The criteria for the job?

“Our team is looking for interested staff who exhibit qualities such as positivity, resilience, flexibility and a passion for student development,” DiDomizio says. Staff interested in serving this year need to submit the application form by Oct. 10.

This year’s trips:

  • Alternative Fall Break: Poverty Alleviation in Cleveland, Ohio, Nov 23-25. This trip offers an assortment of civic learning and engagement opportunities with a variety of community organizations in the downtown Cleveland area.
  • Alternative Winter Break: Environmental Sustainability in the Louisiana Wetlands, Jan 20-26. Participants of this trip will learn about the cultural and ecological history of southern Louisiana and complete community service projects that will increase the long-term sustainability of this important region.
  • Alternative Spring Break: Women's Rights History in Seneca Falls, March 16-18. Students will explore the rich history of the women’s rights movement, visiting several of the sites that are integral to this movement. They will also take part in service projects.
  • Alternative Spring Break: Give Where You Live in Buffalo, N.Y., March 18-22. Students will explore a variety of social issues affecting the Buffalo area, volunteer with various community organizations and get a broader sense of the city.
  • Alternative Spring Break: Educational Programs in the Dominican Republic, March 16-23. Working with Outreach360, students will help teach English to children in Santiago while learning about the history of the country, exploring the culture and examining what it really means to “make change” happen in a community.

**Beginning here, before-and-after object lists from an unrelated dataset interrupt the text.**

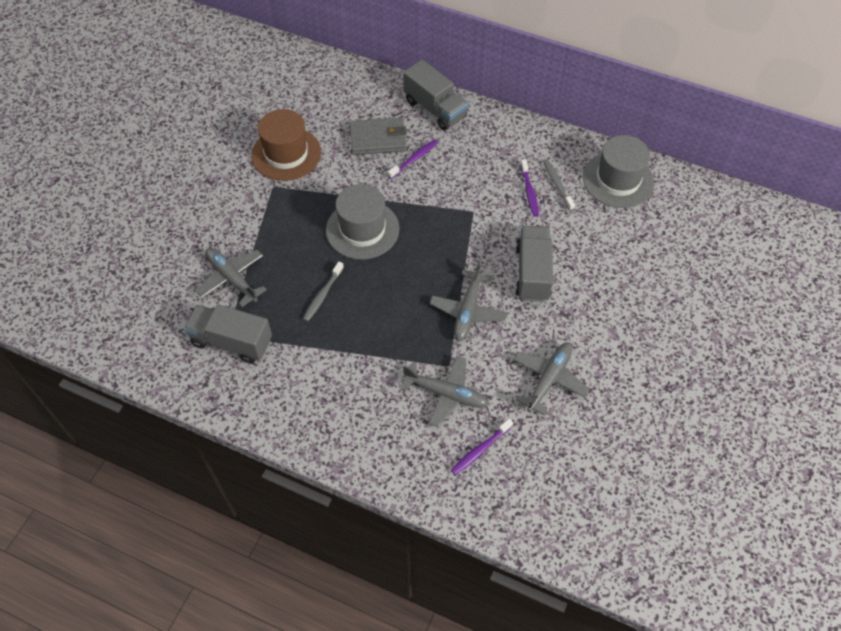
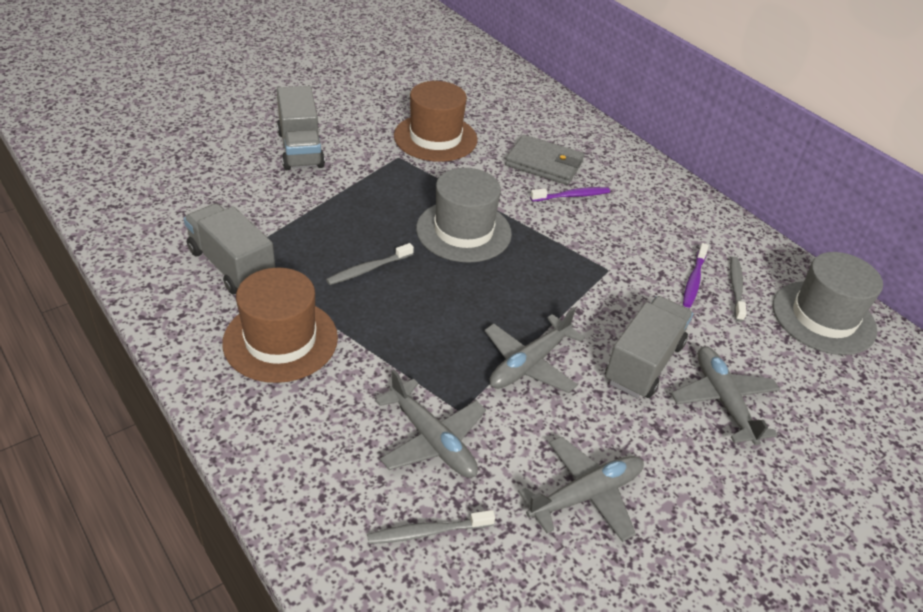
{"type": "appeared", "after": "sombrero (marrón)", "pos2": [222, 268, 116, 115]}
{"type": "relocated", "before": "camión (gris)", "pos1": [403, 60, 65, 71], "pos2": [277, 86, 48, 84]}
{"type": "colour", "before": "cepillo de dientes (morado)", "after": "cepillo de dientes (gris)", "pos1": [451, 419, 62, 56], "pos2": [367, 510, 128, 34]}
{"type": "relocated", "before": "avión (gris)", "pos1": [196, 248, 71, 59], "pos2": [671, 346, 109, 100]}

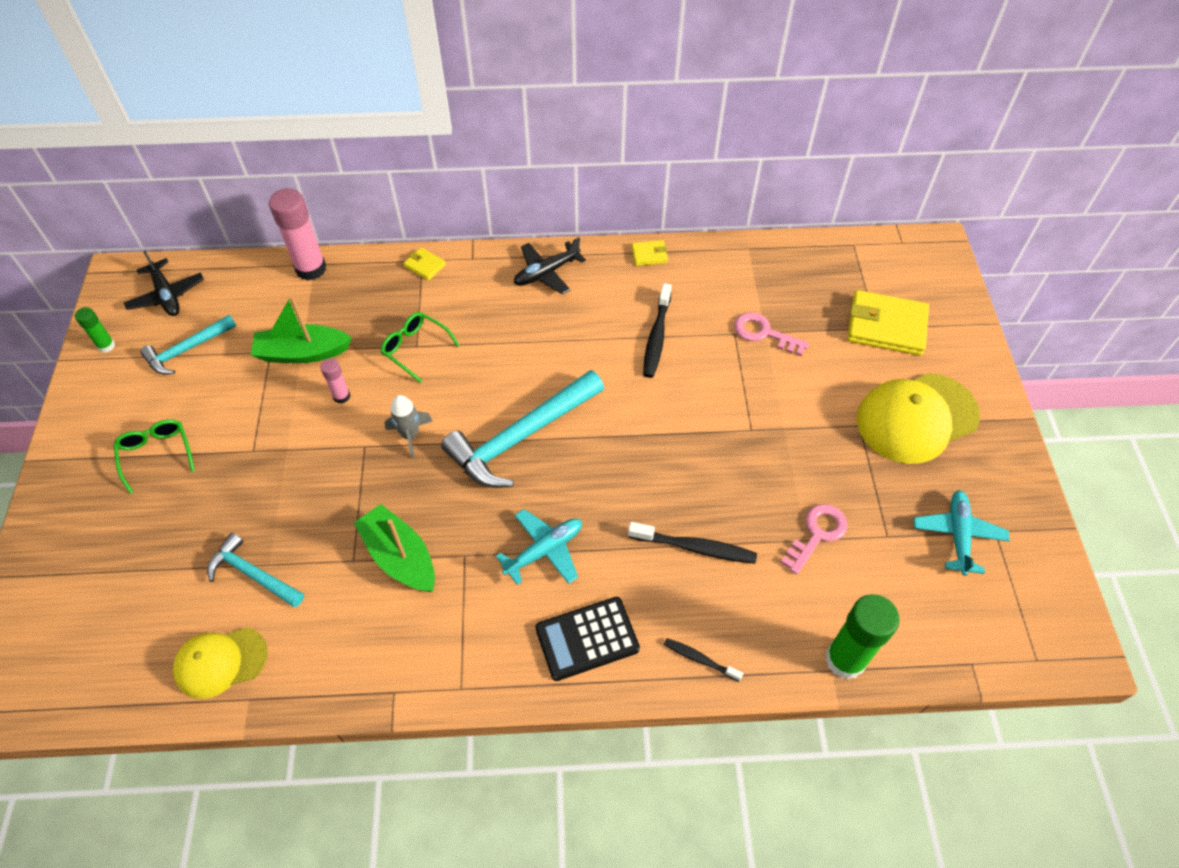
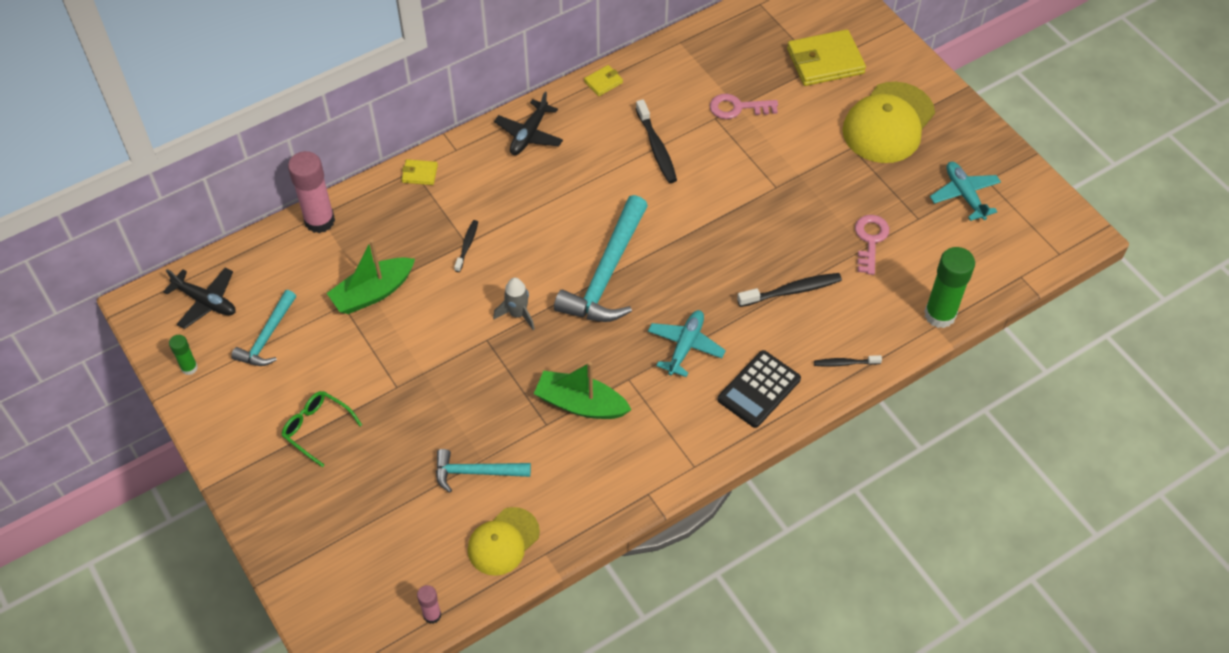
{"type": "relocated", "before": "barra de pegamento (rosa)", "pos1": [320, 358, 30, 45], "pos2": [417, 585, 24, 39]}
{"type": "exchanged", "before": "gafas (verde)", "after": "cepillo de dientes (negro)", "pos1": [381, 312, 79, 71], "pos2": [454, 220, 24, 52]}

The trips that Johnson, an academic adviser for the Daniel Ackers Scholars Program, took in 2016 and 2017 to Alabama with the Social Justice/Civil Rights Alternative Break were “life-changing and soul-transforming.”

“Because of the trips, I’ve become a different person, and I’m so grateful,” she says.

Johnson says that before those trips, she had attended meetings and training sessions in Buffalo that focused on systems of oppression and ways of understanding racism, sexism and injustice.

“However, it wasn’t until standing on the Edmund Pettus Bridge (the bridge in Selma where non-violent peaceful protestors were attacked, beaten and killed by state troopers on “Bloody Sunday,” March 7, 1965) and feeling the spirit of my ancestors that I felt compelled to finally be ready to act,” she says. “I literally felt their spirit and energy, and I knew that if my ancestors were strong and brave enough to put their bodies on the line to fight for justice, I knew that I had the power and responsibility to do the same.”

Johnson says that shortly after returning from her first trip to Selma, she became actively involved in criminal injustice organizing and activism work in Buffalo — and remains fully immersed in the work to this day.

“As a result of the trips, I am in a place where I am confident in saying that I am committed to fighting injustice for the rest of my life,” she says.

Daniel, associate director of orientation, transition and parent programs in the Division of Student Life, served as a staff adviser on the spring break trip to the Dominican Republic in 2015. She says she wanted to work with student leaders in a different capacity from what she does day to day in her position at UB.

“The trip afforded the students — and me — the opportunity to share basics of the English language with children in the community, and it provided an education for us in the history, culture and traditions of the island; specifically, the relationship between Haiti and the Dominican Republic,” Daniel says. “That led to great conversations with our students around race, privilege, and our role and potential impact.”

And living, eating and becoming a member of the community for a week was educational as well, she says. “The immersive experience led to great conversation and new perspectives as we compared our temporary reality in the Dominican Republic with American culture and our lives at home.

“It was an impactful trip with a great group of students.”